Coating Development for Improved Performance Nuclear Reactor Fuel Cladding (26/07/22)

Speaker and Affliation:

Prof. Kumar Sridharan
Grainger Professor
Departments of Engineering Physics and Materials Science & Engineering
University of Wisconsin, Madison, U.S


Dr. Kumar Sridharan received his B. Tech in Metallurgy from BHU-IT, and his PhD in Materials Science & Engineering from the University of Wisconsin, Madison. His expertise spans a broad spectrum of areas in materials science, including, surface modification and coatings, cold spray materials deposition technology, corrosion, nuclear reactor materials, irradiation effects in materials, and intersections of materials science and manufacturing. He is author of over 350 publications in these areas including seven invited book chapters, journal articles, conference proceedings, and governmental technical reports. He serves on the editorial committee of the journal Advanced Materials and Processes, and previously served on the editorial committees of the journals, International Materials Reviews and Journal of Materials Engineering and Performance. Prof. Sridharan has served on expert panels of the U.S. Department of Energy, U.S. Nuclear Regulatory Commission, and the International Atomic Energy Agency. He has provided research mentorship to well over 100 undergraduate and graduate students, post-doctoral researchers, and staff scientists. Prof. Sridharan is an elected Fellow of American Society for Materials, Fellow of Institute of Materials, UK, and Fellow of American Nuclear Society, in recognition of his contributions to the areas of surface engineering, corrosion, nuclear reactor materials, and education.


26th July, 2022 (Wednesday), 12:01 PM (India Standard Time)

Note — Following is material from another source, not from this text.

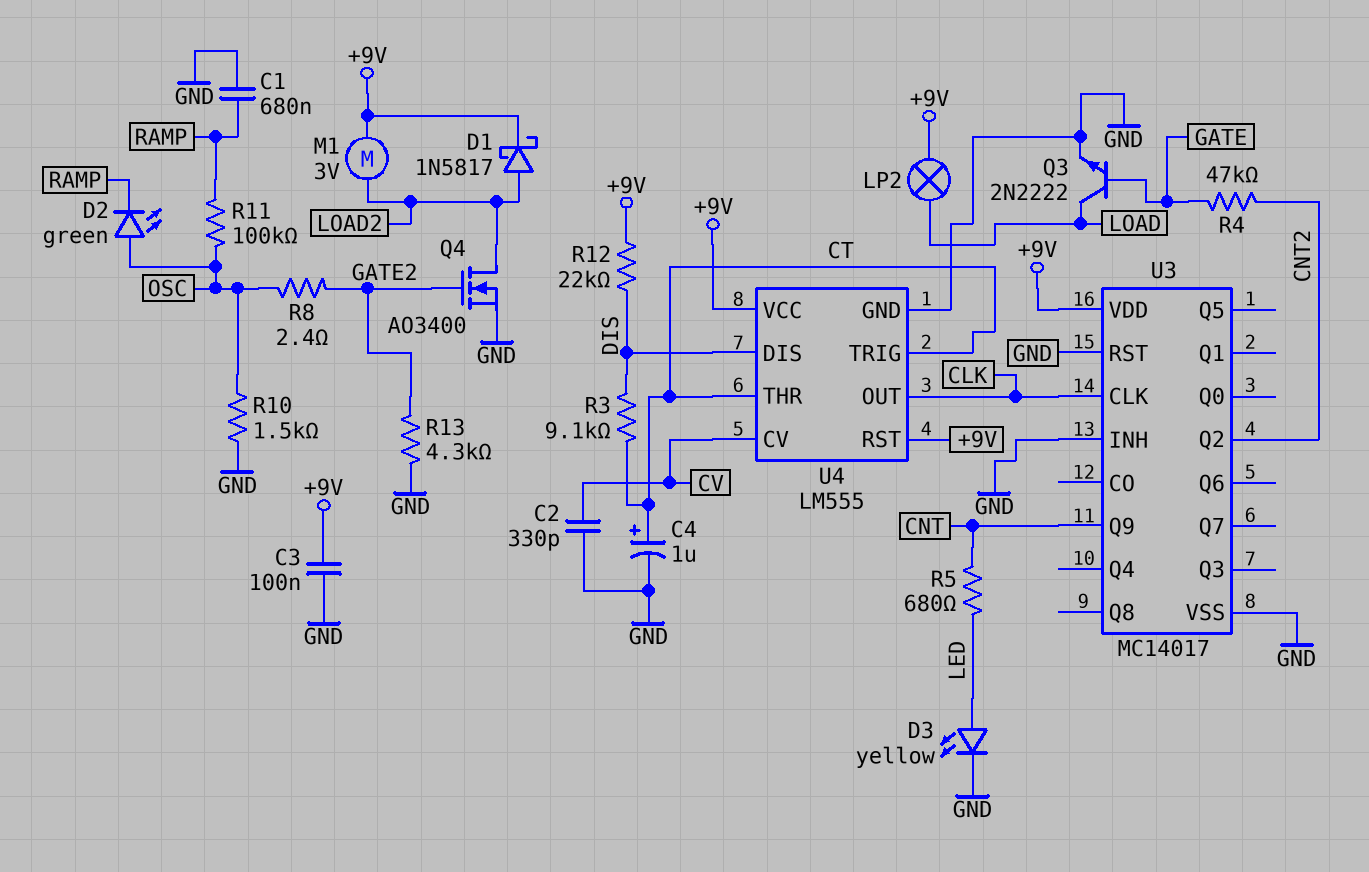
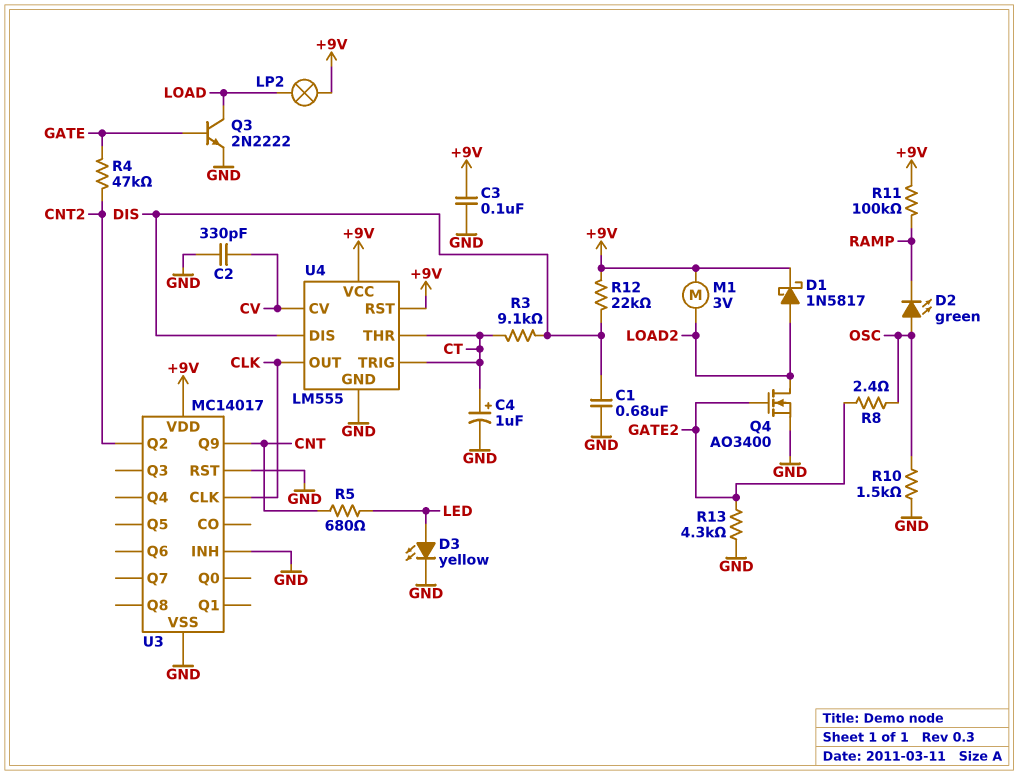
C1: 680nF (GND, RAMP) -> 680nF (DIS, GND)
R11: 100k (OSC, RAMP) -> 100k (+9V, RAMP)

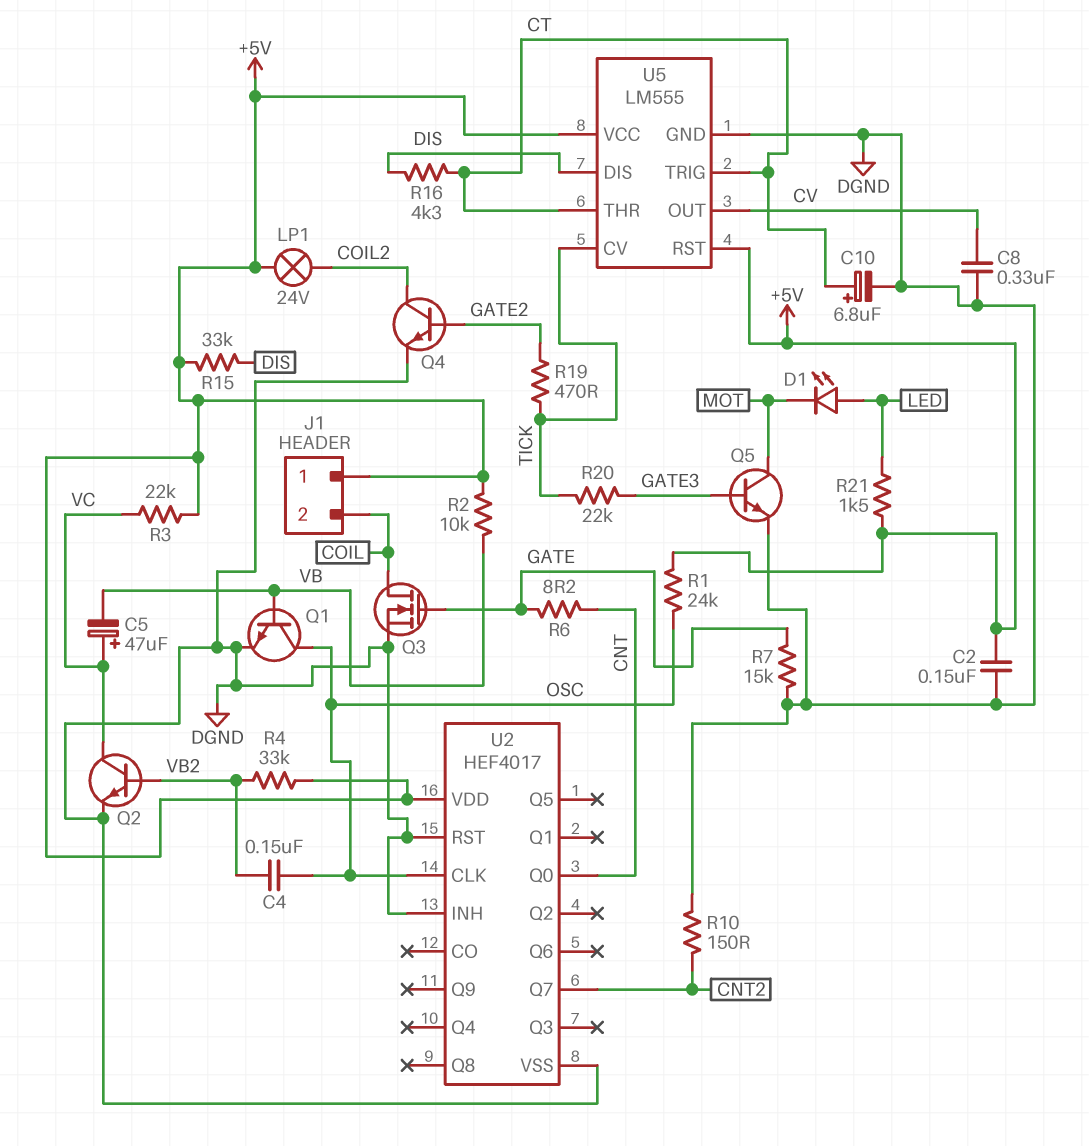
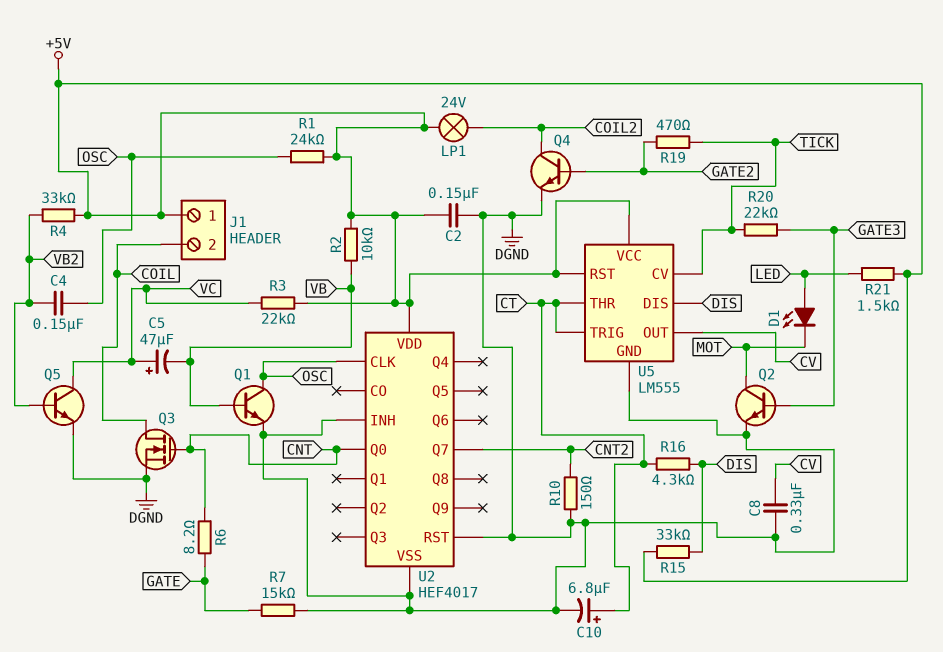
Q2: NPN (B VB2, C VC, E DGND) -> NPN (B GATE3, C MOT, E DGND)
Q3: NMOS (G GATE, D COIL, S DGND) -> NMOS (G CNT, D COIL, S DGND)
Q5: NPN (B GATE3, C MOT, E DGND) -> NPN (B VB2, C VC, E DGND)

Department of Materials Engineering, KPA auditorium


Zirconium-alloys have been used successfully as materials for light water reactor (LWR) fuel cladding (tubes that contain uranium-dioxide fuel pellets) for many decades because of their excellent neutron transparency, and good strength and hydrothermal corrosion resistance under normal operating conditions. However, in the rare event of loss of active cooling, decay heat can rapidly increase the temperature of the Zr-alloy cladding. This can result in severe oxidation of Zr-alloy in reaction with steam and loss of mechanical integrity of the cladding. This was unfortunately the case in the Fukushima-Daiichi accident in Japan in 2011. A near-term approach to increase coping time in such events is to coat the Zr-alloy cladding with an oxidation-resistant material. In this presentation I will discuss our research on the development of the cold spray process for the deposition of oxidation-resistant materials on Zr-alloy cladding, with emphasis on Cr coatings. In cold spray, powder of the coating material is propelled at supersonic velocities on to the surface of a substrate to form a coating. The particle temperature is low and coating forms in solid-phase due to high strain-rate deformation of the particles upon impact with the substrate, and an associated adiabatic shear process. Results of this developmental study, including the performance of these coatings in steam environments up to 1300 oC will be presented. In situ examination of radiation damage in a TEM showed lower defect evolution kinetics in the cold spray Cr coatings compared to a reference bulk annealed Cr. It is noted that other materials and/or coating technologies are being investigated for this application and the ultimate implementation of the coated cladding concept will be decided by various stakeholders in industry and governmental agencies.